Out of scope, your responsibility:

  • The validator. The library hands you a credential; deciding whether it is valid is your code. Use the packaged patterns: hash_token/ verify_token_hash for opaque tokens, secrets.compare_digest for Basic credentials.
  • Credential storage (databases, password hashing: use argon2/bcrypt for passwords; SHA-256 is only appropriate for high-entropy opaque tokens).
  • Transport security of your own app (deploy behind HTTPS; cookie secure=True is the default and should stay on).
  • Rate limiting / brute-force protection on login endpoints.

Nothing is encrypted

Signed is not encrypted. The signed cookie payload and JWT claims are readable by anyone who holds them (base64, not ciphertext); signatures prevent modification, not inspection. Never put secrets in a cookie value or JWT claim.

  • HMAC-SHA256 via itsdangerous.TimestampSigner, salt = fastapi-multiauth.cookie.{name} → cookies are bound to their name.
  • The timestamp is inside the signed payload: expiry cannot be extended by the client.
  • Not individually revocable: a stolen cookie stays valid until ttl expires; delete_cookie only clears one browser. For revocation, store a session ID in the cookie and check a server-side store in the validator.
  • Keep ttl as short as the UX tolerates (default 24 h). Long-lived "remember me" sessions should be server-side sessions, not signed cookies.
  • secret_key accepts a key list for rotation: first key signs, all verify. Rotate by prepending and waiting one ttl before removing the old key.

Opaque token properties

  • generate_token() → 256 bits of CSPRNG entropy (secrets.token_urlsafe).
  • Store only hash_token(token) (SHA-256 hex). Unsalted SHA-256 is correct for these tokens because they are unguessable; it is not acceptable for passwords.
  • Prefixes (user_, org_) route token types to sources and make leaked tokens detectable by secret scanners.

OAuth / OIDC flow requirements

  • discovery_url, token_url, userinfo_url, jwks_url must be HTTPS (loopback hosts excepted).
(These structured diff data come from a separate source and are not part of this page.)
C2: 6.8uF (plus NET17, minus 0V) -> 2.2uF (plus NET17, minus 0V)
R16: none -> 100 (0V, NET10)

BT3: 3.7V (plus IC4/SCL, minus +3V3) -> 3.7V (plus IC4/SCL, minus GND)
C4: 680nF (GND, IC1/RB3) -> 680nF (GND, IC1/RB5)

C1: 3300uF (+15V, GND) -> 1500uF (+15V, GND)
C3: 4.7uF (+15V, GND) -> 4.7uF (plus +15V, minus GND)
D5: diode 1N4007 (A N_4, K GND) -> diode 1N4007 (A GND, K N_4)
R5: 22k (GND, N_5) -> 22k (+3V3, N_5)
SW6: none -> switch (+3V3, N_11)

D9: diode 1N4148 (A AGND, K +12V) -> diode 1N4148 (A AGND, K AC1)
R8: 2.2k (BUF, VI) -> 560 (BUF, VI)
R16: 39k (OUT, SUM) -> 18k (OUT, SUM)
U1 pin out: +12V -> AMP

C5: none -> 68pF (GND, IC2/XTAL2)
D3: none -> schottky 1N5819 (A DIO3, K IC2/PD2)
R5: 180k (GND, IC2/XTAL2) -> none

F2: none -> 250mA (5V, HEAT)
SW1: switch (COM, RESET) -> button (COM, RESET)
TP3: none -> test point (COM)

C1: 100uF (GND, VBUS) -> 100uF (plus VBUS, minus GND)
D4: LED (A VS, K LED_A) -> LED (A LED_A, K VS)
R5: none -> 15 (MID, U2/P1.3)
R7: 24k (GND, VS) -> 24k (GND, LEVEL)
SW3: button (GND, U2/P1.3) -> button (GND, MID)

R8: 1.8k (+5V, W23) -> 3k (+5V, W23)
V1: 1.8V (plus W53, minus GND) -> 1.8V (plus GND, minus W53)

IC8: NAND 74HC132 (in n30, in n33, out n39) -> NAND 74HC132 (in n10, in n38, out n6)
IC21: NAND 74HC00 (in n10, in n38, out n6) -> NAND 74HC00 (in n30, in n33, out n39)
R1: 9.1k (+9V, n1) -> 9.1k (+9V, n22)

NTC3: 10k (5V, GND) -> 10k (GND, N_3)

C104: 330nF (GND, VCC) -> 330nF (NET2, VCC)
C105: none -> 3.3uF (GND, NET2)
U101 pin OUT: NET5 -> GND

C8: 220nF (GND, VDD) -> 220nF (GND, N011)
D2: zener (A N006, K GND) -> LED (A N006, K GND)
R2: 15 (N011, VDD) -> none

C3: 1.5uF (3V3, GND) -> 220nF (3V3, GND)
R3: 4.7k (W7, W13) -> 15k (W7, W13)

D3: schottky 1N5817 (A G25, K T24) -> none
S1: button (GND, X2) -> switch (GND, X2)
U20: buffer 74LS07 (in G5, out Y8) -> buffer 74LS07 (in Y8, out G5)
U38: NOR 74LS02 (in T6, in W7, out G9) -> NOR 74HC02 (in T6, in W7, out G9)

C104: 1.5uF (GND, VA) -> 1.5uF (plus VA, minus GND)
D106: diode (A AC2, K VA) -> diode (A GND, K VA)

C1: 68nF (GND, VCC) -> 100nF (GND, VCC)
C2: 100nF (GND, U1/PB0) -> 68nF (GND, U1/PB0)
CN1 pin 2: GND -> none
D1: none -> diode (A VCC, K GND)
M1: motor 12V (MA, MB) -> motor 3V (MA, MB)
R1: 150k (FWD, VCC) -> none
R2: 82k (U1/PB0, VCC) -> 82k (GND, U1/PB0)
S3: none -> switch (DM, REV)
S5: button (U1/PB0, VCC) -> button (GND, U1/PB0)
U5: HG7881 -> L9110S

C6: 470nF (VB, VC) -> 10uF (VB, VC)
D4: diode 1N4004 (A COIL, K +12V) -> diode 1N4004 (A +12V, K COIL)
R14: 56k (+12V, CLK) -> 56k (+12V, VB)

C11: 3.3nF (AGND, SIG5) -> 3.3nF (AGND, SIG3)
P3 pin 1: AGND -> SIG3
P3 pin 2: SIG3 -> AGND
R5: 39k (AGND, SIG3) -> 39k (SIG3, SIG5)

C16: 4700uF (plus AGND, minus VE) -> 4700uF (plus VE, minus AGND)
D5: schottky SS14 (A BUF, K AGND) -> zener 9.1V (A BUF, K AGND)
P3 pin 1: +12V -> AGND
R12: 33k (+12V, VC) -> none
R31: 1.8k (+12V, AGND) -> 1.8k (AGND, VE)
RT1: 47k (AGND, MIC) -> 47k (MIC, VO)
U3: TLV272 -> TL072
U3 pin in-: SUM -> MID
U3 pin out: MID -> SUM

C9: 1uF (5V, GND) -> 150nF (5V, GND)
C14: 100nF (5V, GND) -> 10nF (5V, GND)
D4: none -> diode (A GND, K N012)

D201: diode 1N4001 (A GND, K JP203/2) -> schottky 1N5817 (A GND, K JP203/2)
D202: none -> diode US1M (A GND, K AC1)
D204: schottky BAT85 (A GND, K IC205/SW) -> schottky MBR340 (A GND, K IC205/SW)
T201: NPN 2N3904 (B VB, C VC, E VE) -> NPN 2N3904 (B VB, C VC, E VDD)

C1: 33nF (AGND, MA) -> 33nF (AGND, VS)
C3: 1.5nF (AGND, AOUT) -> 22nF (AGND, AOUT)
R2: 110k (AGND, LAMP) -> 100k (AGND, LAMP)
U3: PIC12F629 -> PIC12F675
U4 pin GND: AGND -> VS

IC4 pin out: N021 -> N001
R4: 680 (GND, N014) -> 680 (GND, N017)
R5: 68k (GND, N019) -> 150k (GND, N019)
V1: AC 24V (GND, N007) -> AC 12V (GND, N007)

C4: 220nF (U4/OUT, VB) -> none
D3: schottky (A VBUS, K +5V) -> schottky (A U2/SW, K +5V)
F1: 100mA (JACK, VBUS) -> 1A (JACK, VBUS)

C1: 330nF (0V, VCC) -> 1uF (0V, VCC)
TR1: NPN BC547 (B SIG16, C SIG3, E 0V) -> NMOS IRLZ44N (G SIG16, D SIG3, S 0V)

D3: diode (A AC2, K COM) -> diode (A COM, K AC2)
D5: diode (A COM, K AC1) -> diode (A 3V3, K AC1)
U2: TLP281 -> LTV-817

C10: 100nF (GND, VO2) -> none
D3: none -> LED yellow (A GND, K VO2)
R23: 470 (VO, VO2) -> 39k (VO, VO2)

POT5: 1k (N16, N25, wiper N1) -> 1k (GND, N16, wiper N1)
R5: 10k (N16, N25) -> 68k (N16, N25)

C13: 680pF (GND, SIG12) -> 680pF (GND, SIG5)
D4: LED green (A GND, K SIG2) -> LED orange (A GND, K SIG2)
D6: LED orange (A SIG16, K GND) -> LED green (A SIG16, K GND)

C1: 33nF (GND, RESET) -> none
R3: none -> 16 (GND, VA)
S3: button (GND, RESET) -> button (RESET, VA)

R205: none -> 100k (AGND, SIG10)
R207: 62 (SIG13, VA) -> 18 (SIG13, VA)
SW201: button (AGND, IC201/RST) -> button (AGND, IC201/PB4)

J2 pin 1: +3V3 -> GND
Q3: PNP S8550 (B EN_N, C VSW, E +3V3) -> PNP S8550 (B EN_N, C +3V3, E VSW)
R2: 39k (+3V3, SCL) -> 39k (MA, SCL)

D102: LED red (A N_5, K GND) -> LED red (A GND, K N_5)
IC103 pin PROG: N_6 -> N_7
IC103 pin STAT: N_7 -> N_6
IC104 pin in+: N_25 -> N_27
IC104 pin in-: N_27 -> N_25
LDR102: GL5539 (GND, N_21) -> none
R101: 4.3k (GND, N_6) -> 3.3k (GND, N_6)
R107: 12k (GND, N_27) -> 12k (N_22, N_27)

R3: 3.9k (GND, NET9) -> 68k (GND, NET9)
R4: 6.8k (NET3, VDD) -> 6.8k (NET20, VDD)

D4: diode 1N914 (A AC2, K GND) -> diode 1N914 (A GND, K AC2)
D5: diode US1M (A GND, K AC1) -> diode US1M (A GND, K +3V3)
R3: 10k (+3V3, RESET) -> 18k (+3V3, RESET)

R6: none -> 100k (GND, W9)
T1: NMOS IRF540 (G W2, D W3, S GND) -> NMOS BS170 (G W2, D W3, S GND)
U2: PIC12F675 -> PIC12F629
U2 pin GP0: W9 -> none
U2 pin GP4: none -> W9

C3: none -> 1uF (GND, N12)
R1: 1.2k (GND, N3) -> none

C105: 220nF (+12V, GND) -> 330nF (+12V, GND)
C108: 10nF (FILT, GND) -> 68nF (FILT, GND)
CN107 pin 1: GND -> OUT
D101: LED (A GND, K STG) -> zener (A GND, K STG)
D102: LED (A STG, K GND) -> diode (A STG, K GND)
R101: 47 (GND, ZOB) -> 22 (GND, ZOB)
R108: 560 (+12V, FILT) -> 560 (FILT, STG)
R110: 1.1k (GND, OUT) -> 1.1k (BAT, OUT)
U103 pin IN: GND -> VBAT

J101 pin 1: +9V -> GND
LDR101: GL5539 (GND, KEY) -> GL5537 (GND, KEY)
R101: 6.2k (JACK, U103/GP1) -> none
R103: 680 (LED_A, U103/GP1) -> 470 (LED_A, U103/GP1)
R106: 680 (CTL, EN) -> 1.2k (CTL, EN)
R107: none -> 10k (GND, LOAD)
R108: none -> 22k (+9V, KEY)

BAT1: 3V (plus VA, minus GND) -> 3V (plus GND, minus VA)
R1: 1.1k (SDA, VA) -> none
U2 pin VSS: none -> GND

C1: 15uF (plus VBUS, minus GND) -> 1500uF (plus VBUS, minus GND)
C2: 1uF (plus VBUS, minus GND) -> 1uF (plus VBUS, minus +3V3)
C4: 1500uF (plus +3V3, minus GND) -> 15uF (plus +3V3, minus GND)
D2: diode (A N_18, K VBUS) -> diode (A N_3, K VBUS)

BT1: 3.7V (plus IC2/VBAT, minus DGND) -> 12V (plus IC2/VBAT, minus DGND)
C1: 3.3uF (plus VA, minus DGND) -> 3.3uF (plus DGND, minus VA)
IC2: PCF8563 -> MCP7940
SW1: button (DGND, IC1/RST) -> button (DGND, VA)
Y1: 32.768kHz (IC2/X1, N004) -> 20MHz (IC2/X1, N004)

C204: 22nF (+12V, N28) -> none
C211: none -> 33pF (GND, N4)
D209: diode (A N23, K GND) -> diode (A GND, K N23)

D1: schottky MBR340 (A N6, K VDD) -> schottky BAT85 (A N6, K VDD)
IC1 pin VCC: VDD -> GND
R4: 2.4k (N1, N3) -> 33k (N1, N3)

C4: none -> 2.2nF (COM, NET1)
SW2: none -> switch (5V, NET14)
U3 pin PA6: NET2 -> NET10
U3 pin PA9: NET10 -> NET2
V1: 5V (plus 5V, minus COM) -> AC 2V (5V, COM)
The discovery URL must be config-only: deriving it from request input opens SSRF and cache poisoning.
  • The discovery document's issuer must match the URL it was fetched from.
  • state carries a CSRF token (constant-time verified, single-use, delete it from the session after the callback) and the post-login destination (allowlist-checked by default).
  • PKCE (S256) is supported and recommended for every client, including confidential ones (OAuth 2.1 / RFC 9700).
  • All network calls run under explicit timeouts (10 s default).

HTTP semantics

  • 401 = credential absent or invalid; 403 (ForbiddenError) = authenticated but insufficient (e.g. missing scopes, JWTValidator does this for you).
  • 401 responses carry WWW-Authenticate challenges where a scheme exists (Bearer, Basic realm="..."); MultiAuth advertises the union.